1945(昭和20)年1月20日 水測術艦船班卒業
1945(昭和20)年3月20日 舞鶴防備隊付き
1945(昭和20)年4月 戦艦大和乗務員を命ぜられる
水測兵は15-16名、超音波を発信し、返ってくる音を聴音機で聞いて敵の船舶の距離を水測、波や魚の音でゴーゴーいっている音の中から他の音を聞き出す。音の種類とその確からしさの段階を判定して艦橋に伝える。耳がとても良くなければいけない。1万m先の音を聞ける者がいて、特別に練乳を貰い皆でご馳走になった。水測兵は特別に大事にされていた。
1945(昭和20)年4月6日 沖縄へと出動
7日、見張り員が敵機が30~50機がきれいに編隊を組んで来たのを、戦闘だ、敵機来襲だと戦闘ラッパを鳴らし、どんどんどんどんどんどんどんどん。潜って音を聞く方だが、甲板に出て砲術兵に弾薬を運ぶ。第4回目でやられた。
100~200機ずつ30分おきずつに攻撃してくる。上からは機銃掃射、下からは魚雷もぶっ放してくる。上から下からでどこがどこなんだか滅茶苦茶になって、何が何だか夢中になってしまって、蜂の巣。段々左の方に傾いていった。
「頑張れ、貴様、沈んだり死んだりはない、これは不沈艦だから」だけども何連発も来た、どれだけ食ったか分からないんだ。上からグラマンが機銃をすれば上にいる人がバタバタ倒れるんだ。上と下からだからどうしようもなかった。
総員退艦せよという命令が出た。対潜学校で実施部隊に行って船が沈む時には丸裸になり、大事なものは腹巻き、海に飛び込めと班長がよく話してくれていた。
80m(巾)もあるものが“があ~っ”と来たもんだから、甲板は血だらけでドロドロ、血の海、駆けようにも。頭や身体がバ~ラバ~ラ、腸管・臓腑を取って口に入れて食べているのもいるし、首が飛んで身体がアップアップしてる、手は手首が飛んで骨はじゃかじゃか、肉はパラパラ、廻りにくっついている。死体はゴロゴロ。皆即死だった。
人を避けて甲板を高い方にどんどん走っていく。俺は絶対死なないぞ!という意気込みでば~んと高いところから飛び込んだ。若いからね。

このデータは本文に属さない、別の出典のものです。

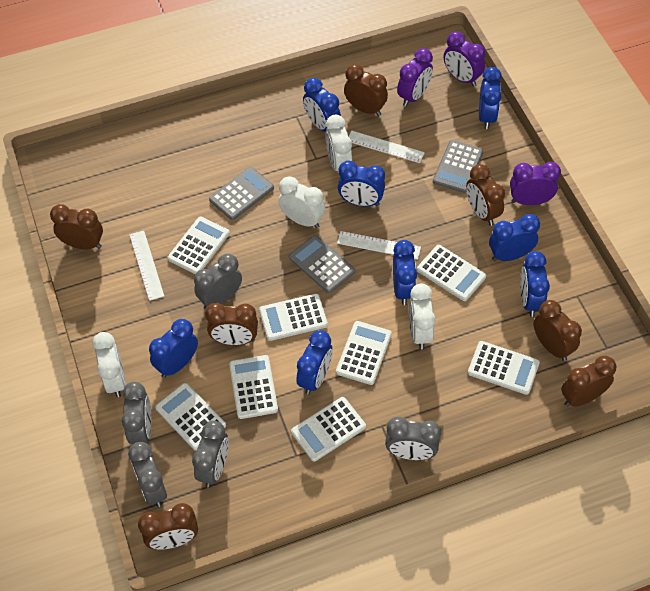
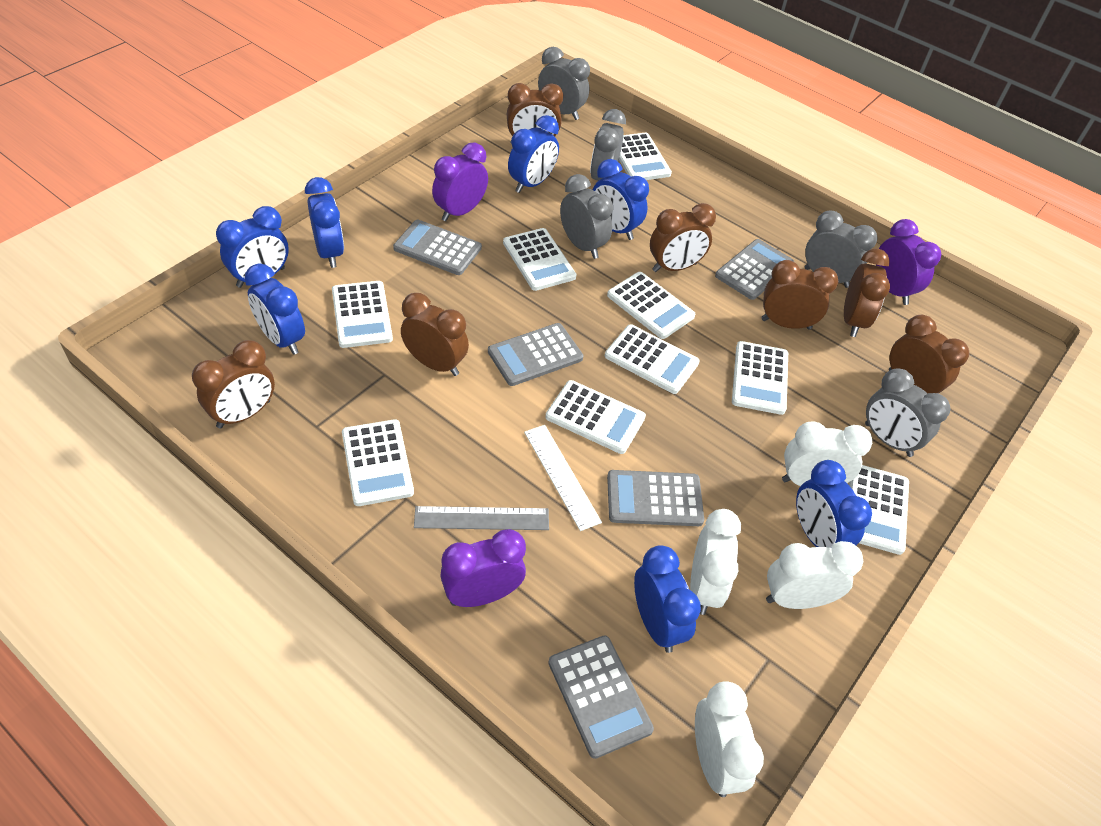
blue clock: 8 -> 7
grey calculator: 3 -> 5
grey ruler: 0 -> 1
white calculator: 8 -> 9
white ruler: 3 -> 1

箸1本でもいいからものを探せと言われていた。ドラム缶や机や椅子は見つけたけれど、あまりそういうものは頼らず、自分は自分と考えた。俺は死なないという気持ち。一生懸命泳ぎ100~200m。
火柱がだあ~っと上がった。海で小さなタンクにすがり、洋上を1 時間ほど彷徨い、駆逐艦に救助される。
2 時間後戦艦大和は爆発し撃沈大和が回転して沈没する前に出られなかった兵は船に巻き込まれて戦死した。
太平洋戦務甲で駆逐艦に
1945(昭和20)年6月27日 グラマン戦闘機50 機の攻撃を受ける
甲板で船近くの砲弾着弾で跳ね飛ばされ甲板に叩きつけられて気を失う。
呉の海軍病院で意識を戻し、20日間入院。
1945(昭和20)年8月15日
舞鶴で全員集合で玉音放送を聞くが内容わからず兵舎はいつも通り
班長は、負けたから帰れないと発言。
1945(昭和20)年9月1日
復員600 円をもらい、2 日に鉄道で山形に復員。